I've worked with a lot of different people from different backgrounds, and I don't think anyone has ever used (unadorned) average to mean something other than the mean. Perhaps your experience is different.


Ah.

Alright, this is rooted in a confusion between the normal use in statistics and the normal use in human speech.

Absolutely, average-without-qualifications means the mean, if we're going to be handed a list of actual numbers and expected to produce another number from them.

But especially for highly right-tailed distributions, when people talk about the average, they mean something more like the median, if there's a significant difference.
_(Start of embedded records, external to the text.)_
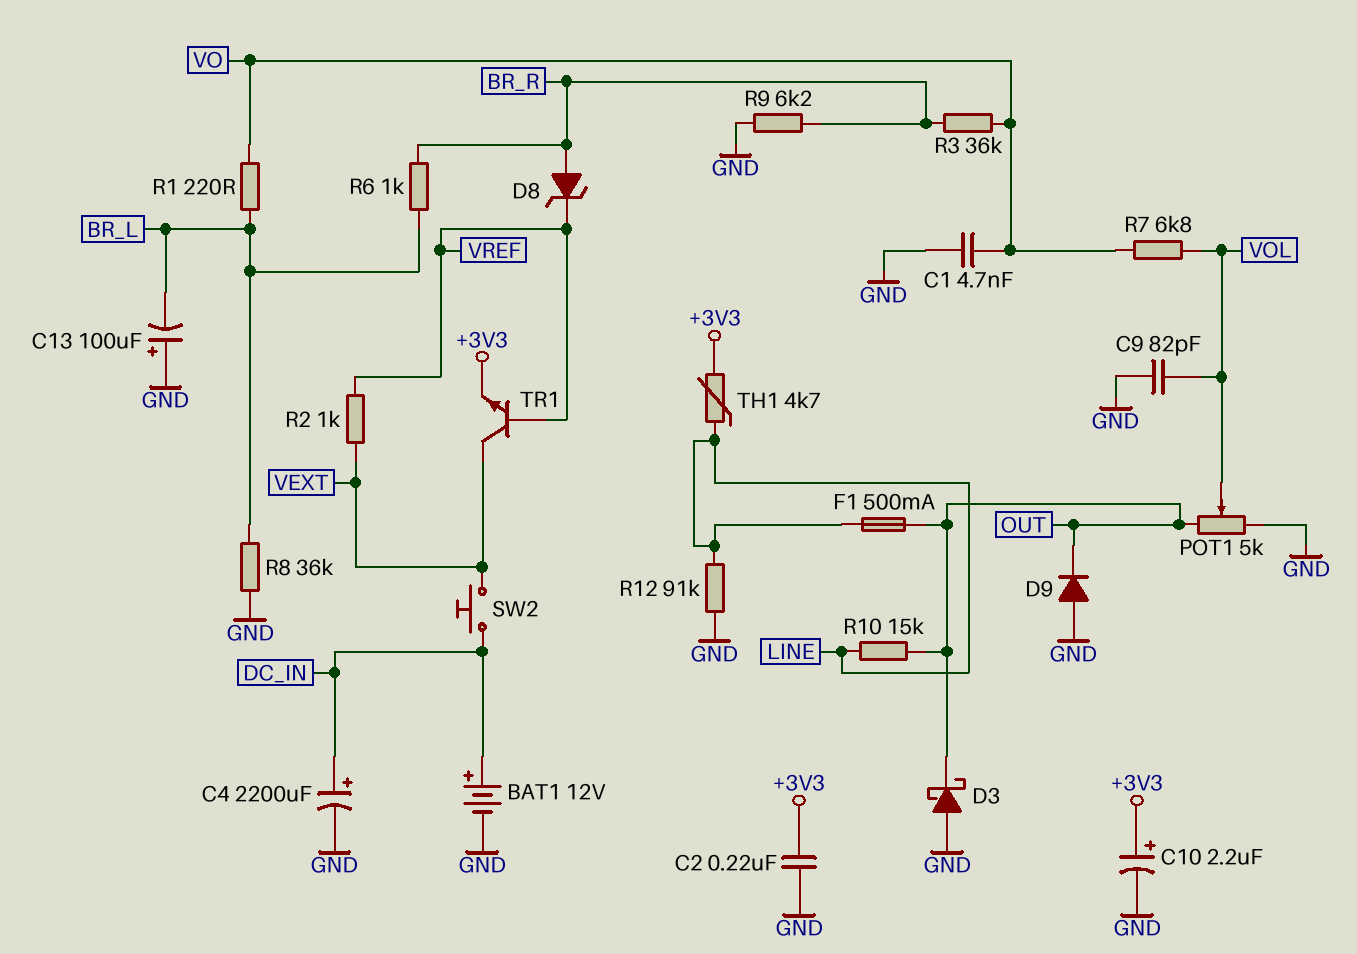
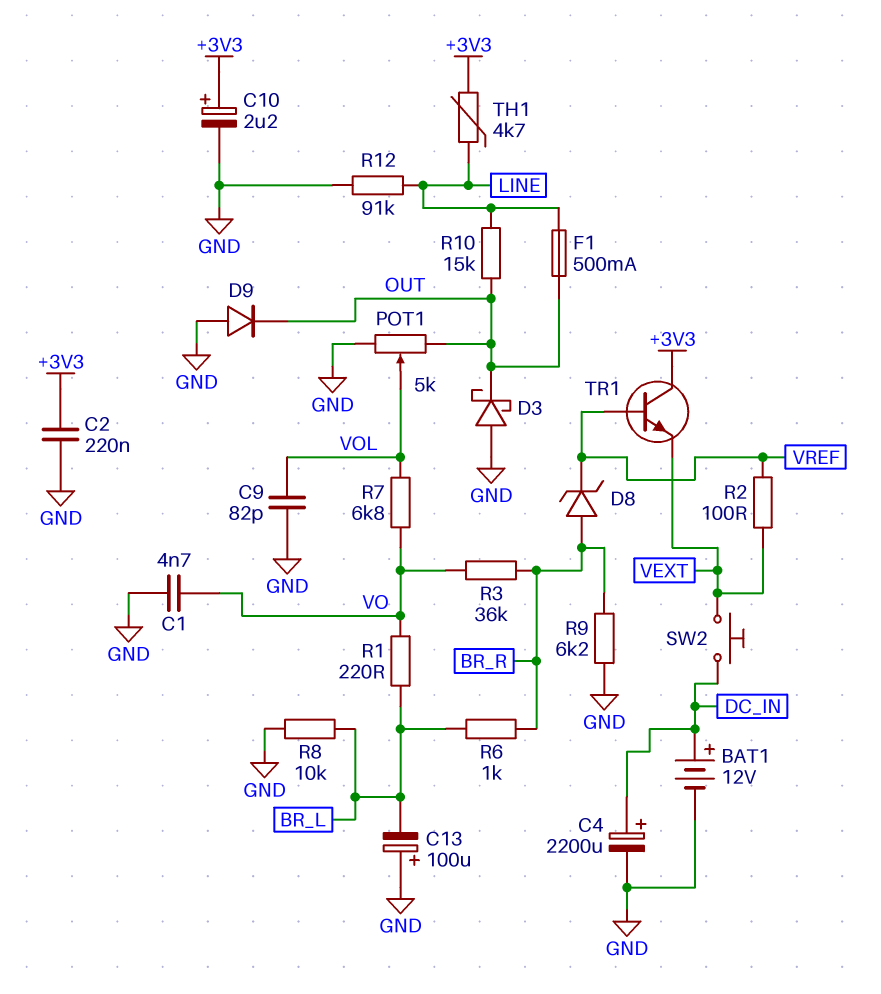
R2: 1k (VEXT, VREF) -> 100 (VEXT, VREF)
R8: 36k (BR_L, GND) -> 10k (BR_L, GND)
TR1: NPN (B VREF, C VEXT, E +3V3) -> NPN (B VREF, C +3V3, E VEXT)

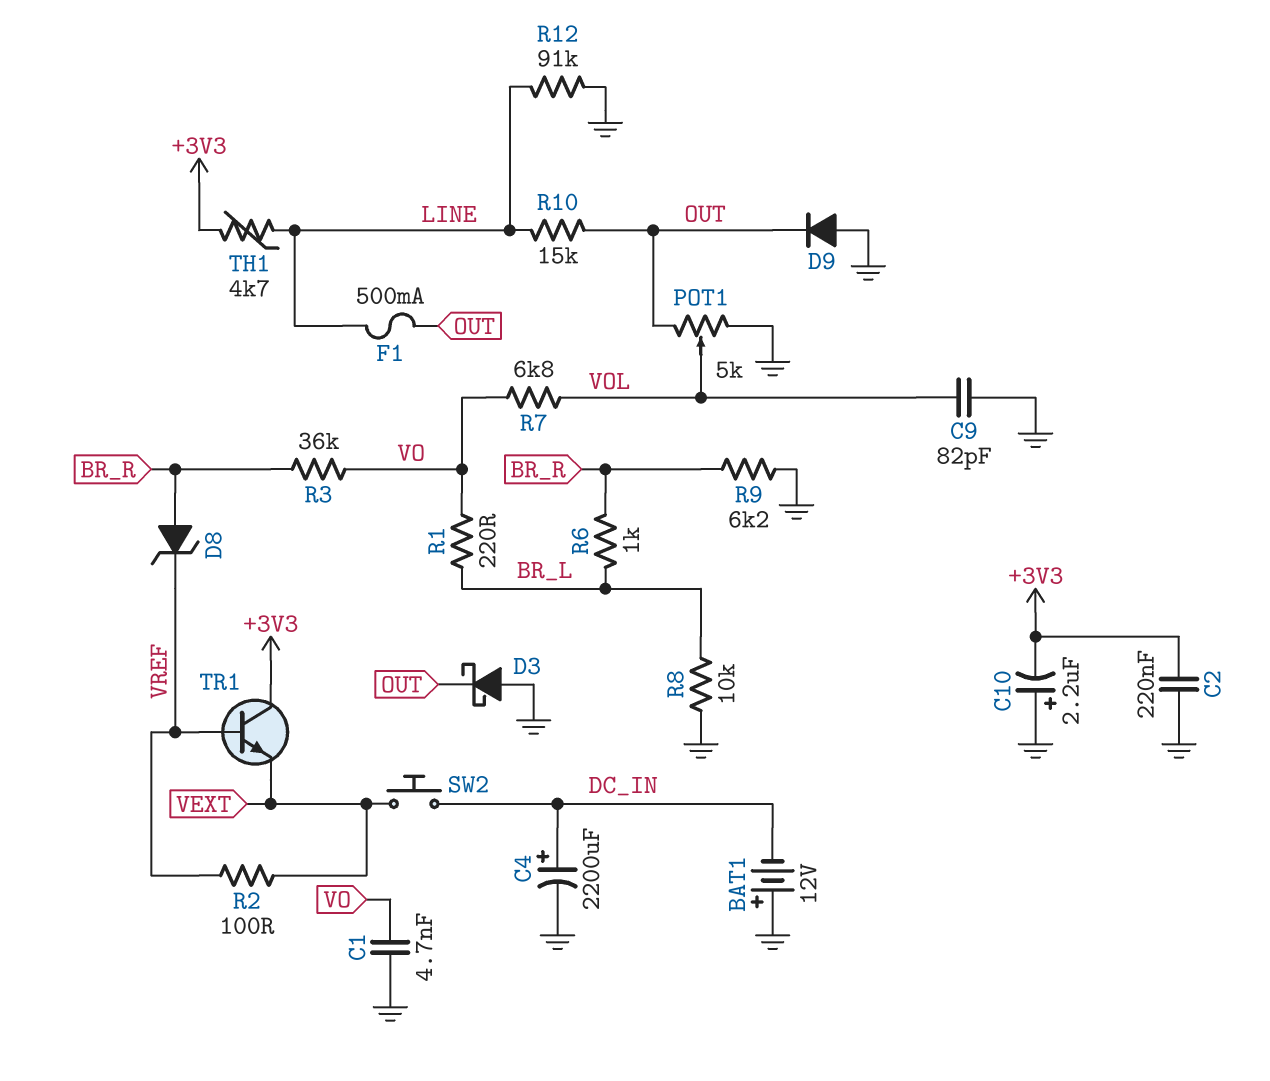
BAT1: 12V (plus DC_IN, minus GND) -> 12V (plus GND, minus DC_IN)
C10: 2.2uF (plus +3V3, minus GND) -> 2.2uF (plus GND, minus +3V3)
C13: 100uF (plus GND, minus BR_L) -> none

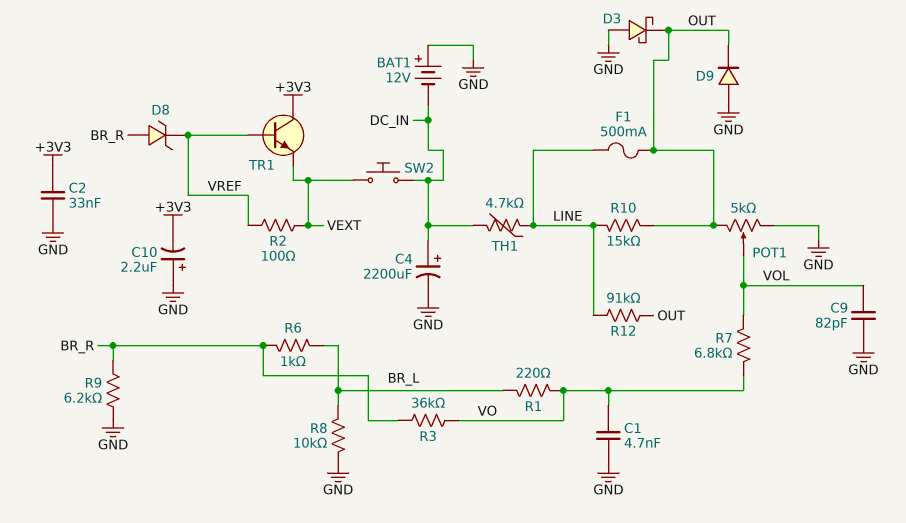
C2: 220nF (+3V3, GND) -> 33nF (+3V3, GND)
R12: 91k (GND, LINE) -> 91k (LINE, OUT)
TH1: 4.7k (+3V3, LINE) -> 4.7k (DC_IN, LINE)

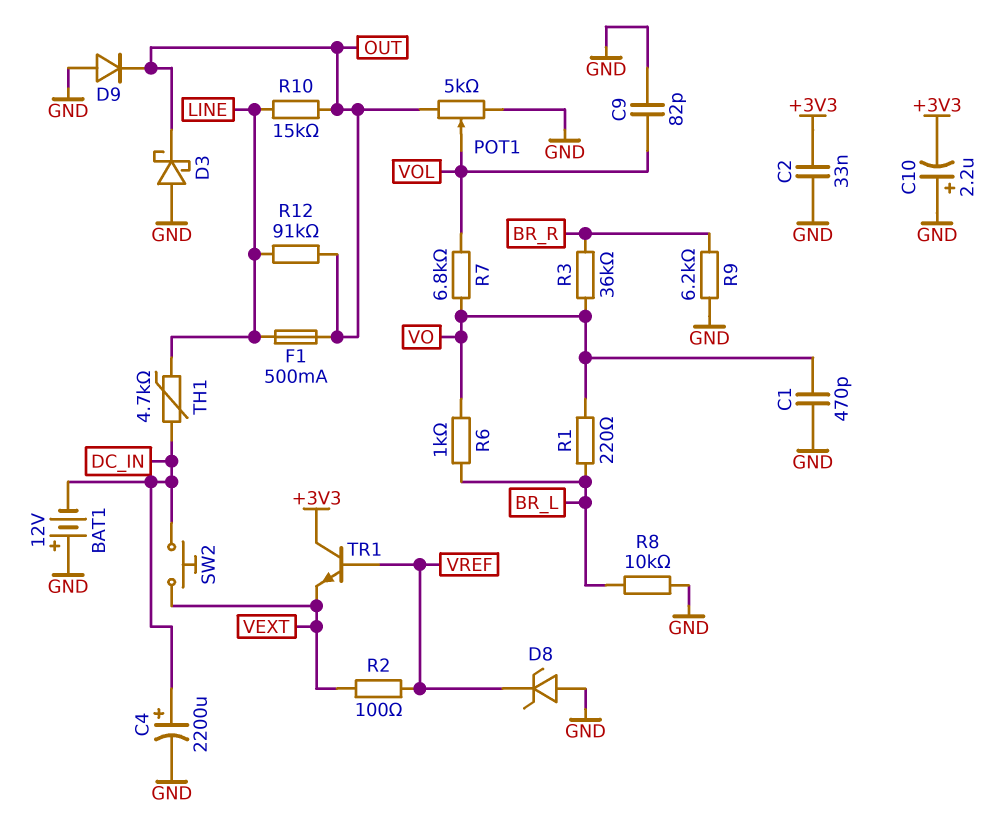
C1: 4.7nF (GND, VO) -> 470pF (GND, VO)
D8: zener (A BR_R, K VREF) -> zener (A GND, K VREF)
R6: 1k (BR_L, BR_R) -> 1k (BR_L, VO)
I would find it annoyingly pedantic if someone said the average net worth in Jeff Bezos' municipality was 60mm, if the median was closer to 0.75mm. If I was handing someone an Excel spreadsheet of tax returns, I would of course tell them that we needed the median. Or the mean but in this circumstance I wouldn't use the word 'average' because of the wide skew. If I did anyway, yeah I would probably get the mean back.

That's how average works in statistics, but not in common speech.